FLORA FRANCATELLI THE THREE NUNS THE
CHAIR.
Nisida regained her apartment, by
the private staircase, without any molestation.
Having laid aside her male attire, she assumed a loose
wrapper, and then, throwing herself into an armchair,
gave way to her reflections.
These were apparently of no pleasurable
nature; for they were frequently interrupted by convulsive
starts and rapid glancings around the room as
if she were fearful lest some terrible specter were
present to scare her.
Once or twice her eyes lingered on
her mother’s portrait; and then profound sighs
escaped her bosom.
Presently the beautiful Flora Francatelli
entered the apartment; but Nisida made her a sign
of dismissal.
The maiden withdrew; and we must now
follow her to her own chamber.
On reaching her bedroom, Flora did
not immediately retire to rest. She felt that
she should not sleep, even were she to seek her pillow:
for she had much very much to ponder upon!

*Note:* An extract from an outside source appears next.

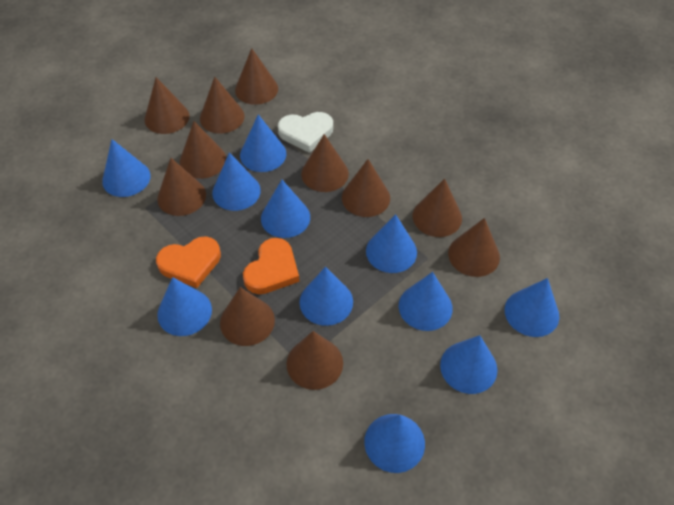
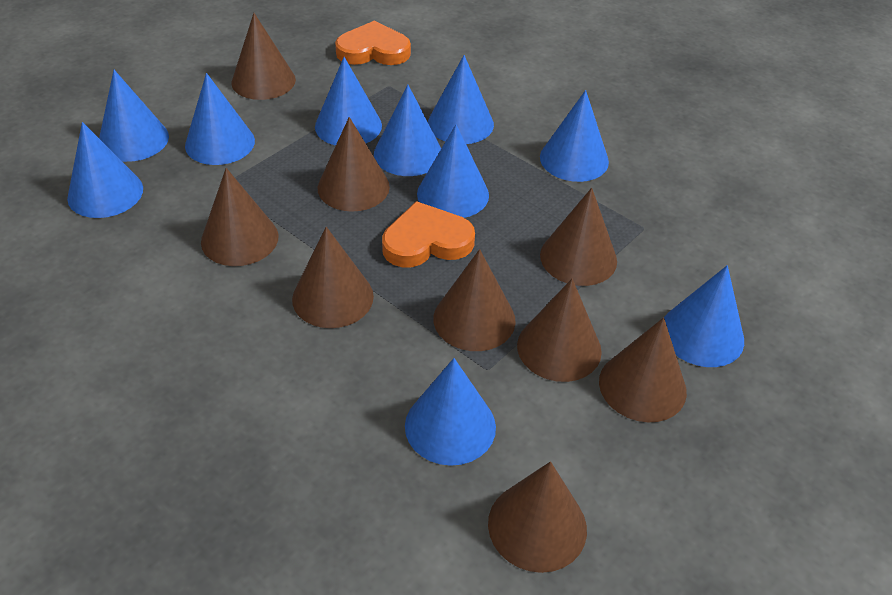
blue cone: 11 -> 10
brown cone: 11 -> 9
white heart: 1 -> 0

There was a marked, undisguised reserve
about her mistress which materially affected her.
Although she could not control her affections, yet
she felt as if she were acting with duplicity toward
the Lady Nisida in having listened to the love-tale
of Francisco, and, retaining that revelation of his
affection a secret in her own breast.
Yet had he not implored,
had he not enjoined her to keep that avowal to herself?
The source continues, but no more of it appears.